Obok poczty i apteki skręciła w stronę terenów treningowych, ostatnie sto metrów pokonała biegiem. Kiedy w końcu zdyszana dotarła do głównego wejścia, była już wyraźnie zła. Pchnęła bramę i wkroczyła w ciemność.

– Powiedz szybko, o co chodzi – rzuciła, patrząc chłodno na wyłaniającą się z cieni postać.

Zobaczyła uniesiony młotek, ale nie zdążyła się przestraszyć.

Pierwsze uderzenie trafiło ją w lewe oko.

Egzystencja

Tuż za ogrodzeniem z żerdzi było gigantyczne mrowisko. Jako dziecko stawałam obok niego i przyglądałam mu się w skupieniu. Podchodziłam tak blisko, że mrówki bez przerwy właziły mi na nogi. Zdarzało się czasem, że śledziłam pojedynczą mrówkę, jak szła od trawnika na podwórzu, przecinała żwirową ścieżkę, a potem przechodziła obok piaszczystej łachy i szła do mrowiska. Bardzo się starałam nie stracić jej z oczu, ale na koniec zawsze tak się działo. Inne mrówki pochłaniały moją uwagę. Kiedy było ich za dużo, rozpraszałam się i traciłam cierpliwość.

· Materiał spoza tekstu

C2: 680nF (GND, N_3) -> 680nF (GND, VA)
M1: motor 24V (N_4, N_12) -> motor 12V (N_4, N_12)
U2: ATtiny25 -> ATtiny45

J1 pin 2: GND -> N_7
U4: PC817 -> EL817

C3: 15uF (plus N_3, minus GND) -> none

Czasem kładłam na mrowisku kostkę cukru. Mrówki to uwielbiały, a ja się śmiałam, widząc, jak się na nią rzucają i wciągają do mrowiska. Jesienią, kiedy robiło się chłodniej i mrówki stawały się powolniejsze, wkładałam do mrowiska patyk, żeby je nieco ożywić. Kiedy dorośli zauważyli, co robię, byli na mnie źli. Twierdzili, że niszczę pracę mrówek. Jeszcze dzisiaj pamiętam to poczucie krzywdy, bo przecież nie miałam złych zamiarów. Dla mnie to była tylko zabawa. No i chciałam, żeby mrówki trochę się ożywiły.

Zabawy z mrówkami z czasem zaczęły mnie prześladować w snach. Moja fascynacja nimi zamieniła się w bezimienny strach. Kiedy dorosłam, nigdy nie byłam w stanie znieść widoku więcej niż trzech owadów jednocześnie, nieważne, czy to były mrówki, czy coś innego. Kiedy traciłam nad nimi kontrolę, wpadałam w panikę. Fobia zrodziła się w momencie, kiedy uświadomiłam sobie podobieństwo między mną a tymi maleńkimi błonkówkami.

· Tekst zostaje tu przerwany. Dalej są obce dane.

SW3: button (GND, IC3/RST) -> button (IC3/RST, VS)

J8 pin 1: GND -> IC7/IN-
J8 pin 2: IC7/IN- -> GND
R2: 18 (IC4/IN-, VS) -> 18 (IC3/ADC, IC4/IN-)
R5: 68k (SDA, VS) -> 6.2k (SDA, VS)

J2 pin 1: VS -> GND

Byłam młoda i wciąż jeszcze bardzo aktywnie szukałam odpowiedzi na otaczającą mnie rzeczywistość, tworzyłam teorie i przeciwstawiałam je sobie w różnych konfiguracjach. To, że życie mogło być jedynie kaprysem, nie mieściło się w moim światopoglądzie. Coś mnie stworzyło. Nie potrafiłam powiedzieć, co to mogło być: przypadek, los, ewolucja czy może Bóg.

Natomiast to, że życie może być pozbawione sensu, uważałam za prawdopodobne. Napawało mnie to smutkiem i złością. Jeśli nasz czas tu, na ziemi, jest pozbawiony sensu, to nasze życie jawi się jako ironiczny eksperyment. Ktoś umieścił nas tutaj, żeby obserwować, jak toczymy ze sobą wojny, jak pełzamy, cierpimy, walczymy. Czasem ten Ktoś rozdawał przypadkowe nagrody, które można było porównać do kostki cukru wrzuconej do mrowiska, a potem przyglądał się, jak się cieszymy i rozpaczamy, z tym samym pozbawionym uczucia zimnym zainteresowaniem.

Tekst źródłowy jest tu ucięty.